Wie, keine Antwort? Und das Bett schien auch leer zu sein! Leichtfüßig schlüpfte sie in ihre Pantöffelchen. Sollte Mutter schon wieder an der Nähmaschine sitzen? Dann wollte sie aber mit ihr zanken! Würdevoll und energisch hob sich der Kinderkopf. Leise huschte sie zur Tür und öffnete sie behutsam. Doch, was war das? Da lag ja …

»Mutter!!«

Mit einem gellenden Schrei warf sich die Kleine über die Frau, die auf dem Boden lag.

»Mutter – was ist …?« Entsetzt prallte sie zurück. Die Augen der auf dem Rücken Liegenden starrten sie so seltsam gebrochen und gläsern an. Ein großes Loch klaffte im Schädel, und das dicke Blut, das daraus hervorgequollen, war geronnen.

Die Hand vor die Augen gepreßt, stürzte das arme Kind auf die Straße. Wie von Furien gepeitscht, rannte sie dem ersten Vorübergehenden in die Arme.

»Um Gottes willen, helfen Sie, meine Mutter – da!« Und mit abgewandtem Gesichte zeigte sie auf die Tür, hinter der sie den gräßlichen Anblick gehabt hatte.

Unwillig wollte sich der Mann, der zur Arbeit ging, abwenden, aber ein Blick auf das im Hemdchen vor ihm stehende Kind mit dem verängstigten, erschreckten Ausdruck in den Augen mochte ihm wohl die Ahnung von etwas Fürchterlichem eingeben.

»Was ist mit deiner Mutter, mein Kind?« fragte er, das Mädchen an die Hand fassend.

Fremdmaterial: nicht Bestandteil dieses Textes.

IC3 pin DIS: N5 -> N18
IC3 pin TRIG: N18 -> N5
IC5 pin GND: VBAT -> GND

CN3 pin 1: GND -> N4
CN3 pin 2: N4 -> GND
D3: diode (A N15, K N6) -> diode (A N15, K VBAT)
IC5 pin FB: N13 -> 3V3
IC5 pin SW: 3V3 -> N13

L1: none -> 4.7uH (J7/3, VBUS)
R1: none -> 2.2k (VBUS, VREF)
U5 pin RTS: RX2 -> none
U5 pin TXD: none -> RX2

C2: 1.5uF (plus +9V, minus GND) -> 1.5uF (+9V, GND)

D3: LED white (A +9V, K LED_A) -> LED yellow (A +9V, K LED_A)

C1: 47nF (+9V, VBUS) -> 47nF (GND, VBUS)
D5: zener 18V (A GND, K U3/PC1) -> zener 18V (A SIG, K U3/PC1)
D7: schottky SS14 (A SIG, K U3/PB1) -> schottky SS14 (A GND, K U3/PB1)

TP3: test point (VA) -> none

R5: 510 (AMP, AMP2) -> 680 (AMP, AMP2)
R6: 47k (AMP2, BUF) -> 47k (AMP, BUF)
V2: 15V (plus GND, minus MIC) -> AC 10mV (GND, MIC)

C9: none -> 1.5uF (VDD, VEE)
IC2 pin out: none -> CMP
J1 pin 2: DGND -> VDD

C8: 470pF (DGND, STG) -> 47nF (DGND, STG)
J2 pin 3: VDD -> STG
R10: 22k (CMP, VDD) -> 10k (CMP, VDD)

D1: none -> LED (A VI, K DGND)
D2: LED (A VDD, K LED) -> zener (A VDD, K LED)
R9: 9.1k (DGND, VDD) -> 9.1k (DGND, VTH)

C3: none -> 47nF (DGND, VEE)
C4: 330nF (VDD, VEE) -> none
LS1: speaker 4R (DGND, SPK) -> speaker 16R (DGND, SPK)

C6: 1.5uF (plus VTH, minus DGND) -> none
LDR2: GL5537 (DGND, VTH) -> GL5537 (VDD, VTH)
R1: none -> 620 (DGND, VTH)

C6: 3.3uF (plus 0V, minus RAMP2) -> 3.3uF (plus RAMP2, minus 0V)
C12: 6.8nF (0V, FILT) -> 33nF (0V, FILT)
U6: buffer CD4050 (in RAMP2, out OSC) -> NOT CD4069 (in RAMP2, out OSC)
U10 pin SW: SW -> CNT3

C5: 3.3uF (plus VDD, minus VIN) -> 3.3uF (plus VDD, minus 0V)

»Da drinnen, tot!« schluchzte Eva jetzt auf.

Entschlossen öffnete der Mann die Tür, das fassungslose Kind mit sich ziehend. Ein eiskalter Schauer fuhr ihm über den Rücken, als er jetzt das schreckliche Bild vor sich sah.

Die Polizei mußte sofort benachrichtigt werden. Er tröstete das Kind, versprach, sofort Hilfe zu schaffen und wies sie an, das Haus nicht zu verlassen, sondern sich anzukleiden und auf den Arzt zu warten.

Mit bebenden Fingern und mit von Tränen verdunkeltem Blick zog sich das arme, so plötzlich zur Waise gewordene Kind das Kleidchen an, das die arme, stille Dulderin, die im Nebenzimmer lag, ihr mit soviel Liebe genäht hatte.